Final: Pirates 8, Reds 3. Series: Pirates take it 2–1. And yes, I watched the whole thing—because I’m a hard Reds fan, which is basically the sports version of paying for a gym membership just to cry in the locker room.
1st inning: “Oh cool, we’re speedrunning heartbreak again”
Abbott gets two outs and I’m thinking, Alright, alright… maybe today we’re normal.
Then Reynolds singles, Ozuna walks, and Oneil Cruz hits a three-run homer like he’s trying to personally lower property values in Cincinnati.
3–0 Pirates before I even finished settling into my seat. I hadn’t even fully opened my snack bag yet. The Reds really said: You can eat those chips with tears, king.
Skenes on the mound: “Welcome to the Paul Skenes Confidence Rebuilding Center”
Paul Skenes came in after a rough opener and immediately turned into Final Boss Skenes again.
Five innings, one run, three hits, five strikeouts—just casually pitching like our lineup was a mandatory community service assignment.
Watching him deal was like watching someone parallel park perfectly while I’m still trying to figure out which way is left.
4th inning: We score! (I briefly regain circulation)
Elly gets on, and Nate Lowe smokes an RBI double. 3–1.
For a moment I felt joy. Real joy. The kind that makes you text your group chat something reckless like, “We’re so back.”
Then baseball immediately reminded me I’m not allowed to feel that.
6th inning: The Reds give me hope, then immediately invoice me for it
Top 6th: Pirates score on a bases-loaded walk, which is the baseball equivalent of tripping over your own shoelaces and still losing the race by 20 yards. 4–1.
Bottom 6th: Eugenio Suárez pinch-hits and launches a two-run homer. 4–3.
I’m up off the couch. I’m pacing. I’m pointing at the TV like I’m on the coaching staff. I’m doing that thing where you start believing in miracles and also in buying season tickets again like a clown with a credit card.
9th inning: The “I didn’t need peace anyway” inning
Then the ninth inning arrived like a bill collector.
Single. Hit-by-pitch. Wild pitch. Two-run single. Then Reynolds hits a two-run homer because apparently the Pirates weren’t satisfied with winning—they wanted to win AND make sure I remember it during therapy.
Suddenly it’s 8–3 and the comeback is officially dead, and I’m sitting there like: “So this was never a comeback. This was just the Reds letting us borrow hope like a library book and then charging late fees.”

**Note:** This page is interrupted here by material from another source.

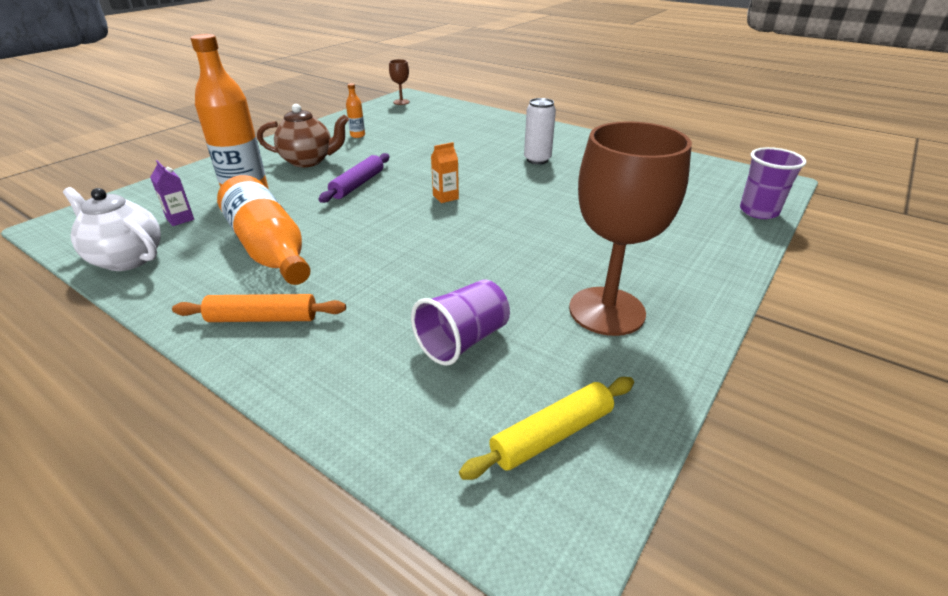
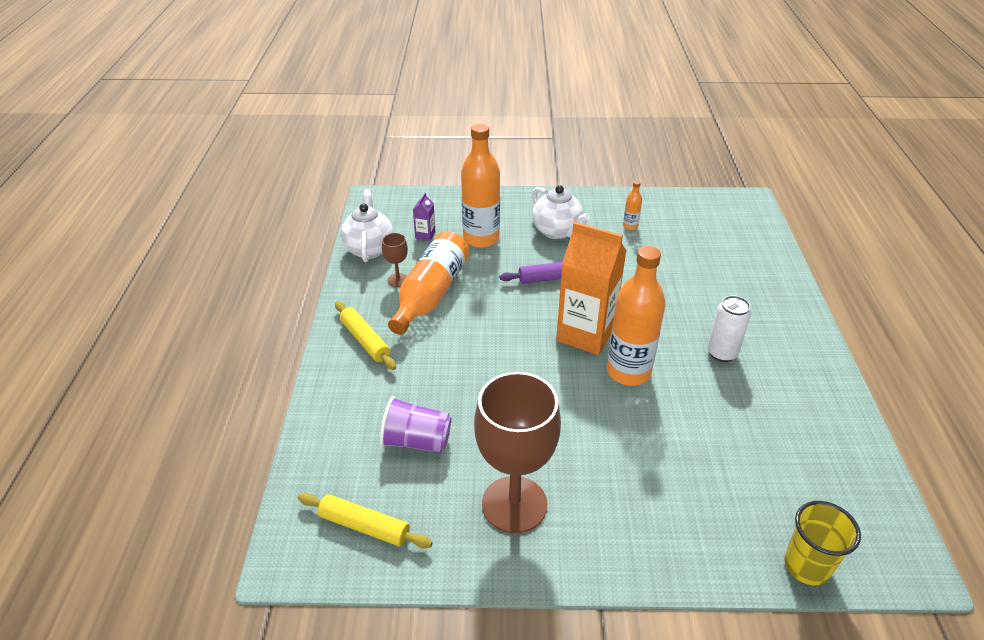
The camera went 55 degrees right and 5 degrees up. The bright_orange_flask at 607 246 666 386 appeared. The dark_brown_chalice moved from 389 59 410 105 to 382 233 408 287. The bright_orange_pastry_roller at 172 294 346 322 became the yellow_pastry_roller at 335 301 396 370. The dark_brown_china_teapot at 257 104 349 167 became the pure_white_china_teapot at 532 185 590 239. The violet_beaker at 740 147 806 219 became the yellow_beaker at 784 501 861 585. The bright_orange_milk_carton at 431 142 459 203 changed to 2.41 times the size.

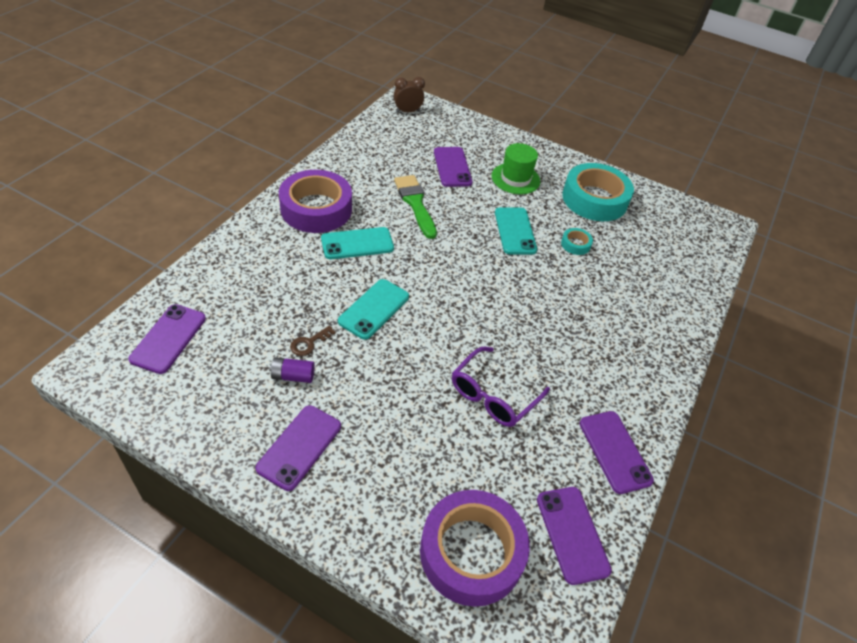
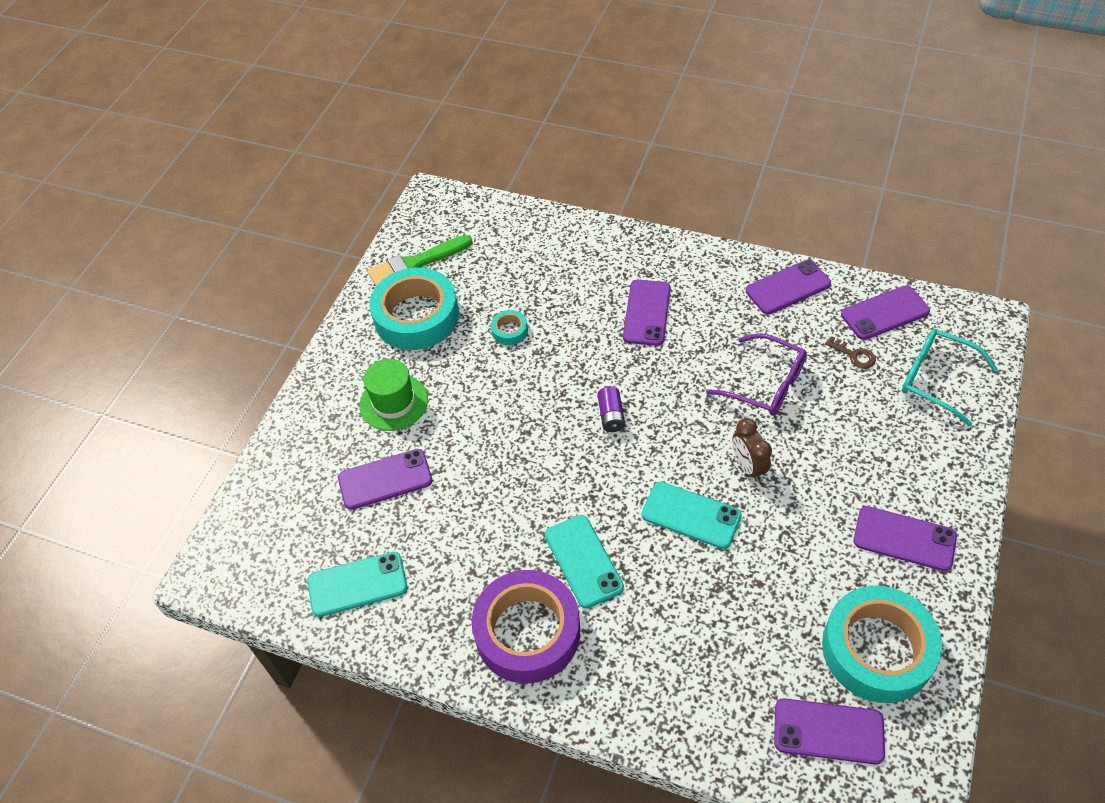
The camera went 90 degrees left and 5 degrees up. The violet_mobile_phone at 623 280 671 346 appeared. The turquoise_tape at 822 586 942 703 appeared. The violet_battery moved from 270 357 315 383 to 597 386 625 432. The dark_brown_latchkey moved from 290 325 336 356 to 825 336 876 369. The dark_brown_clock moved from 393 77 425 113 to 732 418 772 481. The emerald_brush moved from 394 175 437 239 to 367 235 472 286. The turquoise_mobile_phone moved from 495 207 537 254 to 307 552 407 617. The violet_tape at 420 490 530 607 was replaced by the turquoise_spectacles at 902 329 998 426.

The Toss Boss Take (Pain Edition)
Oneil Cruz is a menace. If he comes to Cincinnati again, I’m filing a restraining order and a noise complaint… and he went deep twice in the game. Absolute menace.
Skenes looked like Cy Young Skenes again, and I hate how he made it look like he was pitching in flip-flops.

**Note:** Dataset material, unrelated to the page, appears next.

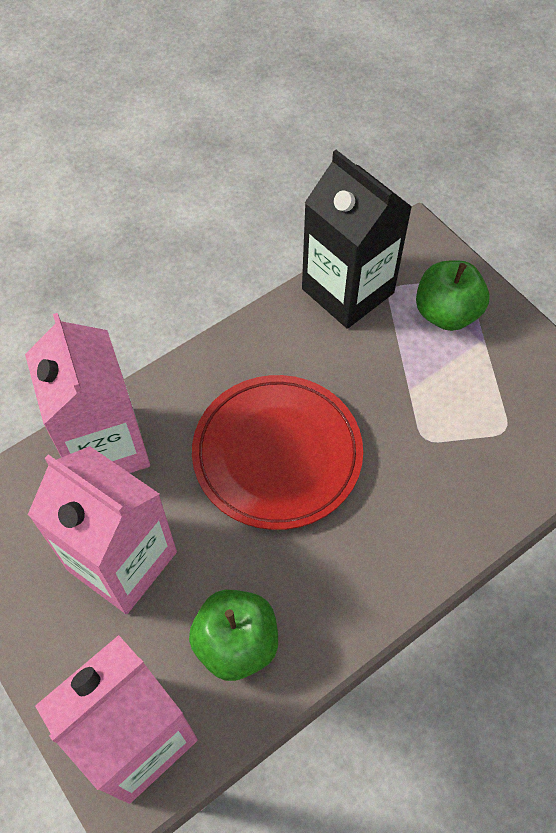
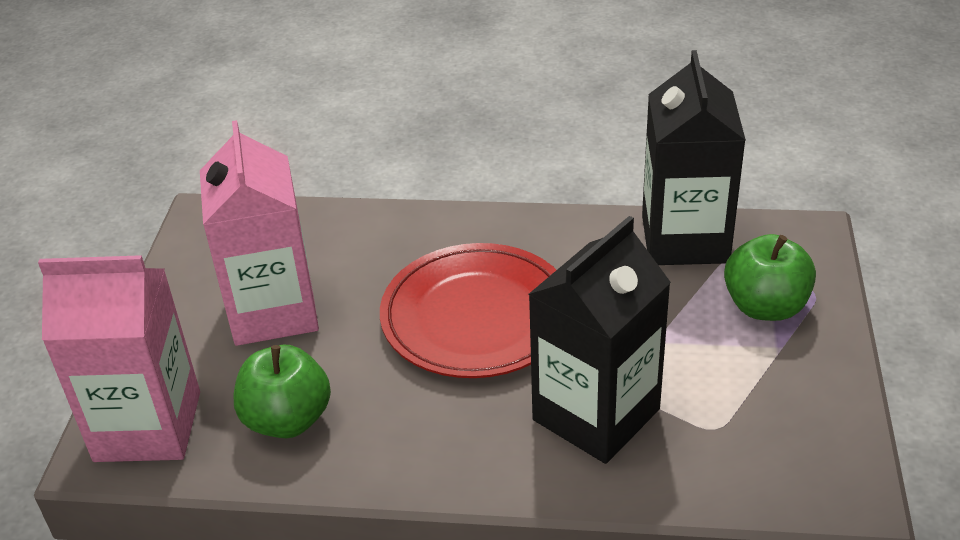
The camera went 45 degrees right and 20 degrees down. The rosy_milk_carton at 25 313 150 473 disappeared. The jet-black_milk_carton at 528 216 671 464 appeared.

Suárez gave us life for about 12 minutes, and I respect him for that. He really said, “Here, have a little serotonin,” and then the bullpen said, “Absolutely not.”
The Reds fought, but the Pirates had power—and we had that classic Cincinnati combo: momentum + vibes + sudden disaster.
What now?
The Reds hit the road next, and I’ll be watching—because being a Reds fan isn’t a hobby.
It’s a lifestyle. It’s a diagnosis. It’s a full-time job with no benefits.
Next up: Texas Rangers on April 3, 2026 at Globe Life Field (4:05 PM). Probable pitchers: Reds — Brady Singer vs. Rangers — MacKenzie Gore.
See you then, because I never learn.